Clarifying misunderstanding

You said:

I now understand God and Jesus. I have fully accepted them into my life and heart. I want to do the believers baptism at that church to let every one know that I now have God in my life and heart. Am I allowed? ... I will always be a Catholic in my heart but I consider myself "born again Catholic".

In the Catholic tradition, God gave you sanctifying grace IN the sacrament of baptism, which was given to you when you were baptized as an infant. By this grace, the Trinitarian life started in you (CCC 2021-2023), which is synonymous with being "born again". Also, because you were baptized IN the Catholic church, you have become a Catholic since then. So from the Catholic perspective, saying "born again Catholic" is redundant, since being "born again" is included in being "Catholic". It is also a misnomer if you bring the "born again" meaning from Protestantism, confusing the two traditions. In Catholicism "faith" is a light given to you as a virtue (part of the sanctifying grace) by which you can assent (later when you reached the age of reason) to the statements about God and Jesus (in the creed) and to the dogmas the Church proposes for you to believe. But this light can be clouded or squandered by mortal sin rendering it ineffective, which becomes evident for Catholics who later become apostate. Thus, if until now have NOT rejected the creed, you already have faith, despite still needing the faith to grow more into a mature understanding (hence the motto 'faith seeking understanding'). It seems that the Baptist church has helped you understand more of your faith in Christ, by teaching you the Bible from which you know more of God and Jesus, which should have been covered in your first communion catechism using a book such as this Saint Joseph Baltimore Catechism.

In the Baptist tradition, "regeneration" (reception of the Trinitarian life, "born again") happens unconsciously for the elect (prior to baptism), which in turn is the prerequisite of "faith" defined as a conscious assent to the gospel properly understood (unlike the Catholic definition of faith as virtue or faith as light), which in turn prompted a person's decision to want to be baptized as a public declaration (as a SEAL of the regeneration that happened earlier). Baptists emphasize understanding the significance of accepting Christ as a prerequisite to (believer) baptism. That is why they don't accept your infant baptism because a baby couldn't understand the significance of being born again and the tremendous gift of salvation through Jesus Christ.

Fortunately, both Evangelical Protestants (which includes Baptists) and Catholics have done much dialogue since Vatican II and have removed much animosities and misunderstanding, recognizing that all groups worship the same Jesus and the same God, despite having irreconcilable beliefs about Mary, the Pope, the nature of the Catholic Sacraments, the Priesthood, and a few other minor differences. The commonality is a lot BIGGER than the differences, as both are rooted in the same catholic tradition (with a lower case "c") as we confess the same ancient creeds (Nicene and Apostle's creeds).
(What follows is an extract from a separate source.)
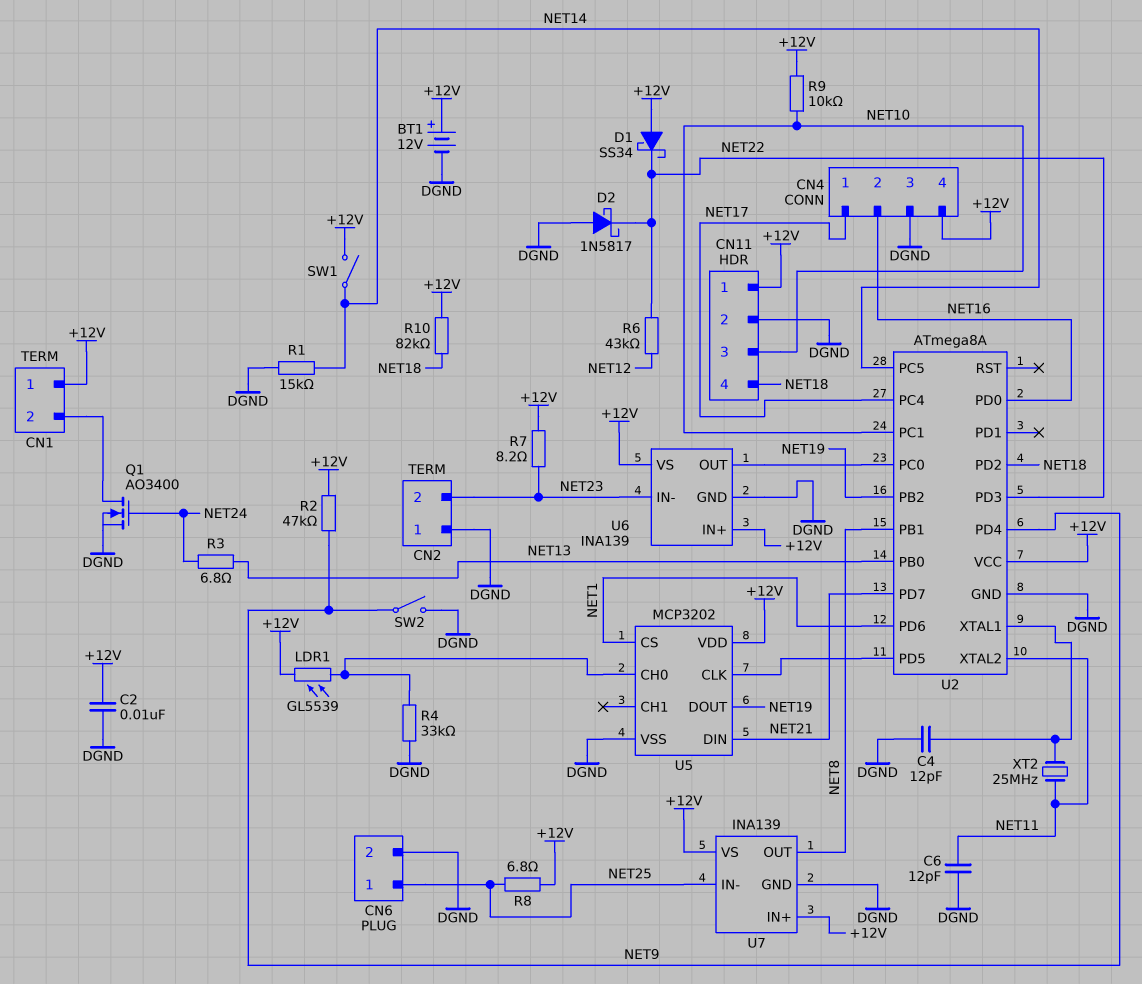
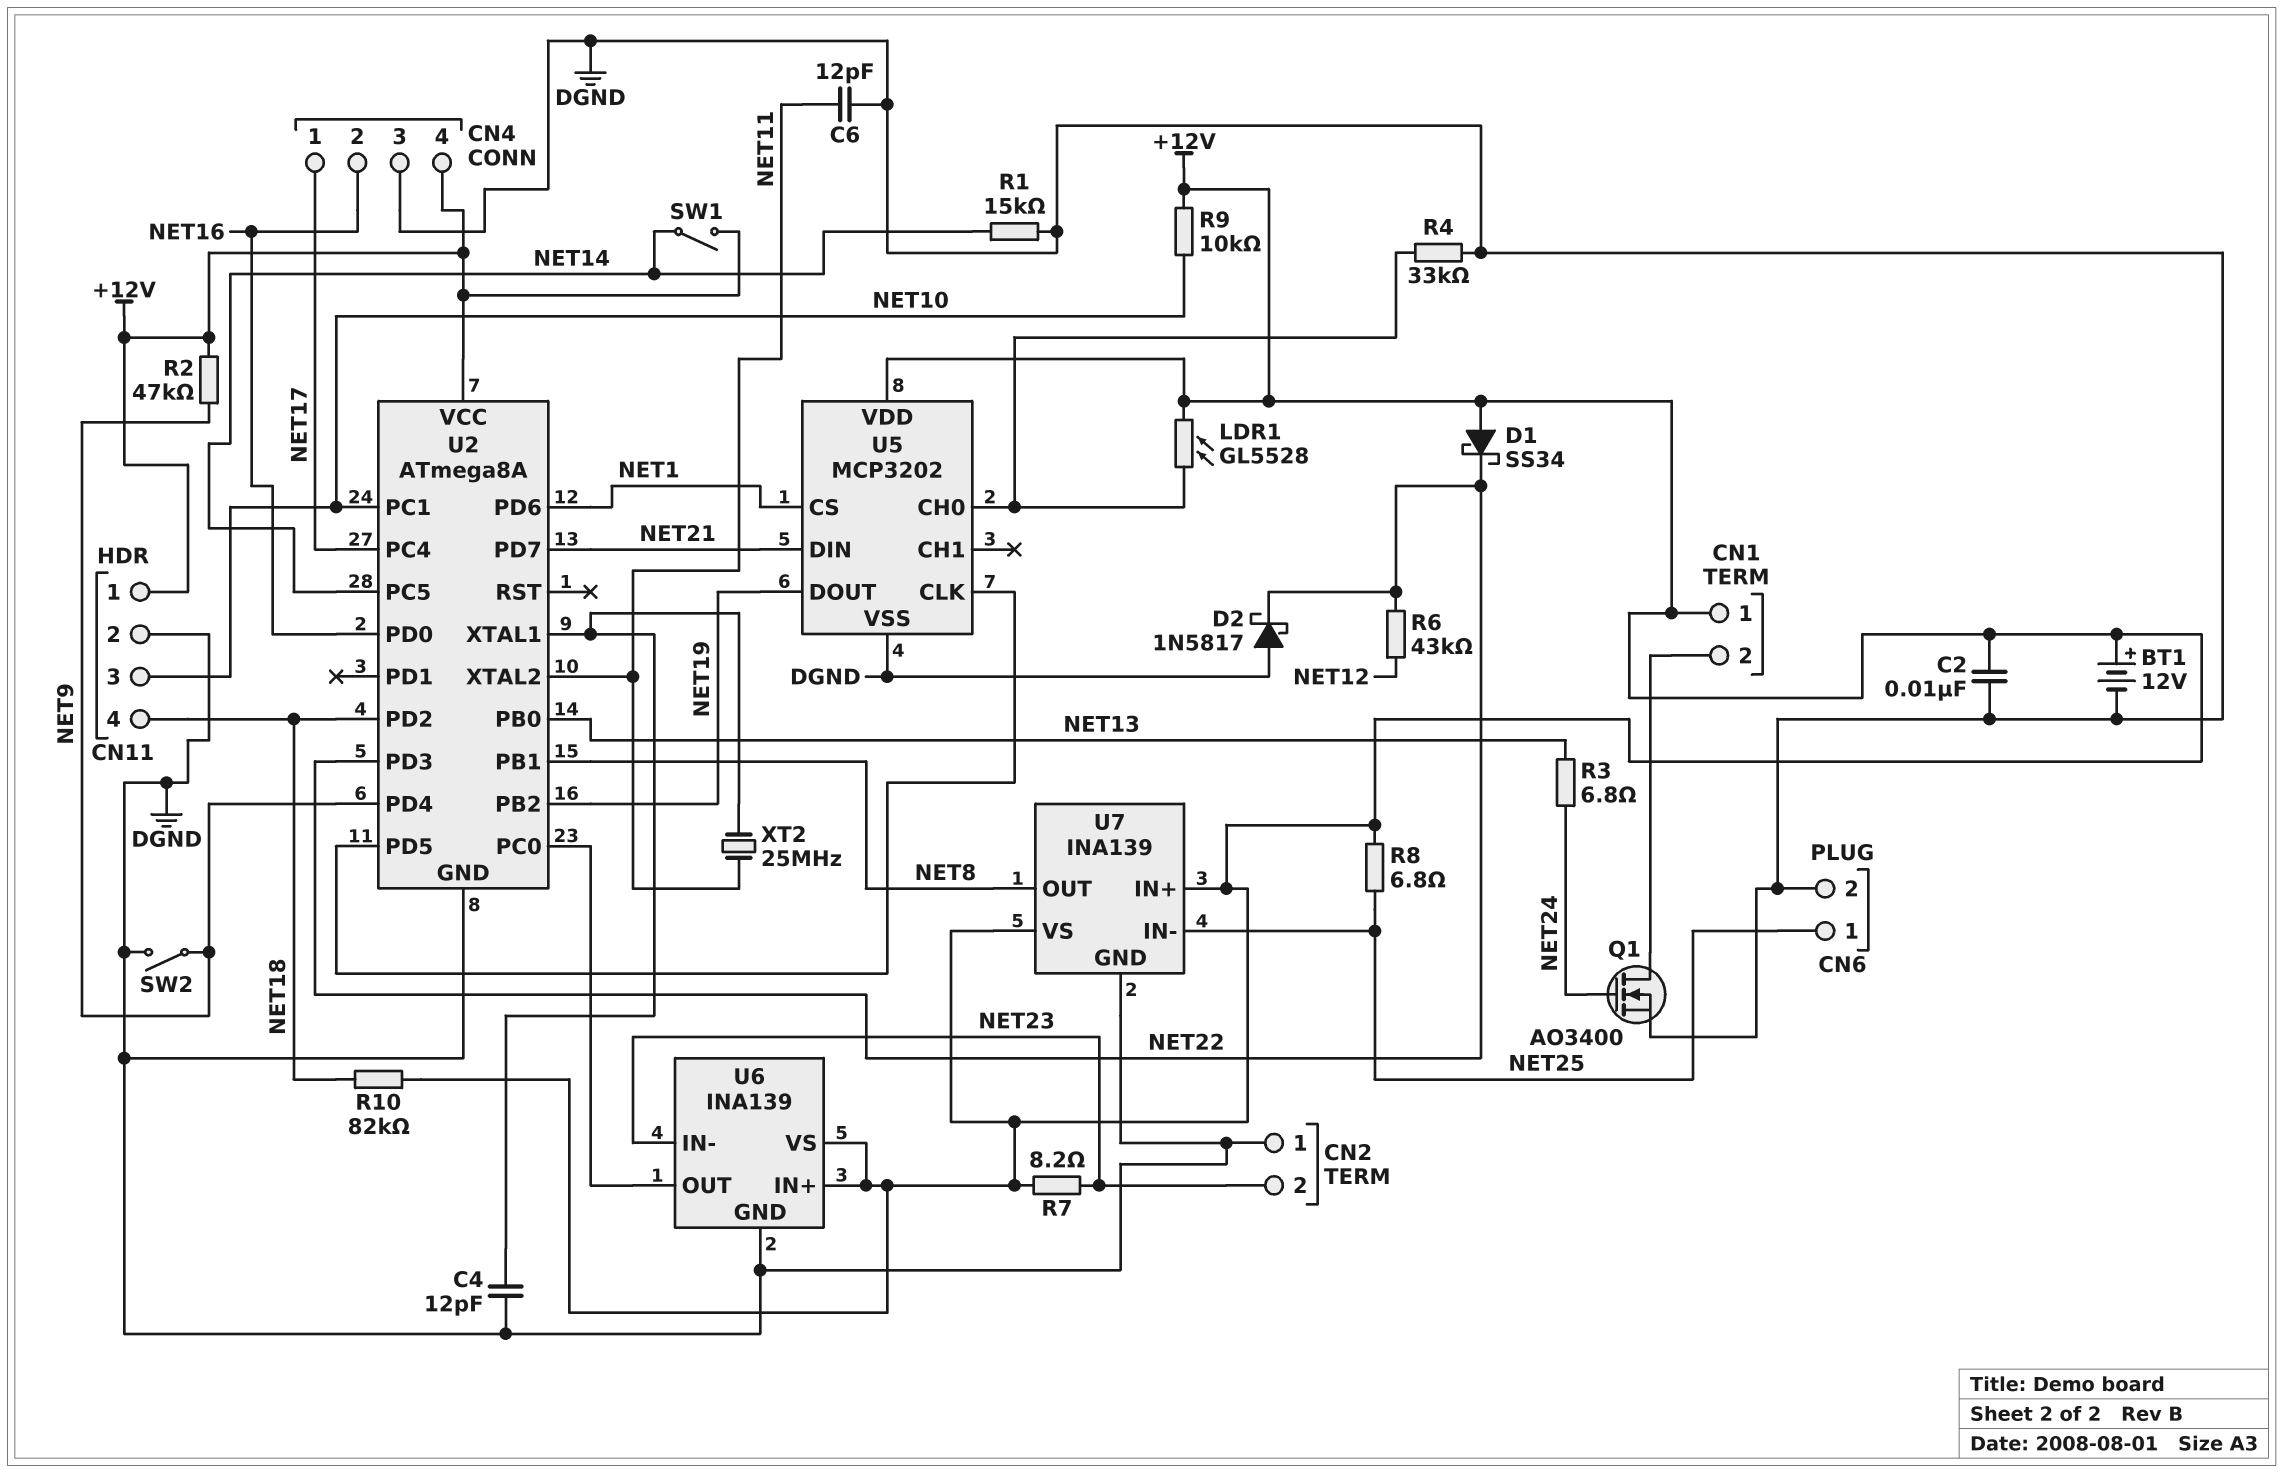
LDR1: GL5539 (+12V, U5/CH0) -> GL5528 (+12V, U5/CH0)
Despite the commonality, speaking as someone who has been studying Catholicism, and in the process I came to understand better my own Protestant upbringing, I wouldn't recommend keeping both identities within yourself: either be a 100% Catholic and remedy what was missing in your Catholic life or be a 100% Protestant (explained below).

What follows is a fuller answer on what is essential to consider should you choose to continue being Catholic, or to transition to becoming a Protestant.

Baptist perspective

As explained above, your infant baptism was a non-event so your impending believer baptism is NOT "re-baptism". Now that you fully understand that you want to die with Christ by immersion in water and to rise with Christ to participate in His resurrection they deem you to be ready for believer baptism. Baptists are very explicit in saying that Baptism is an ordinance, not a sacrament. Instead, believer baptism is a lot closer to marriage, in that it's a public declaration of a promise already made (with full understanding).

Because it's not a sacrament, baptism does NOT infuse the Trinitarian life to you. The fact that you now understand the significance of Jesus being your Lord and Savior and that you WANT to be baptized, shows that regeneration ("born again") has already happened. In other words, unlike in Catholicism, we don't quite know WHEN regeneration happens; we just know it already happened. Believer baptism in the Baptist tradition then, acts as a SEAL of what already happened, not the MEANS to obtain the Trinitarian life. Not even faith is the means, but grace. Faith makes explicit what God already did by grace (giving us the Trinitarian life). Grace enables faith which then enables our conscious conviction that God has already adopted us into his family through election.

While they don't necessarily deny that you have faith in Jesus prior to going to the Baptist church (despite that you only become fully aware of the significance of being "born again" NOW), they still want you to make it public, and your intention to do the believer baptism makes sense. Public baptism in the Baptist tradition is a truly joyful event (as in weddings) and you get the sense that the congregation is celebrating with you, and thus you have tangible sense of being part of the people of God (I recently witnessed my teenage kid baptized in a similar tradition).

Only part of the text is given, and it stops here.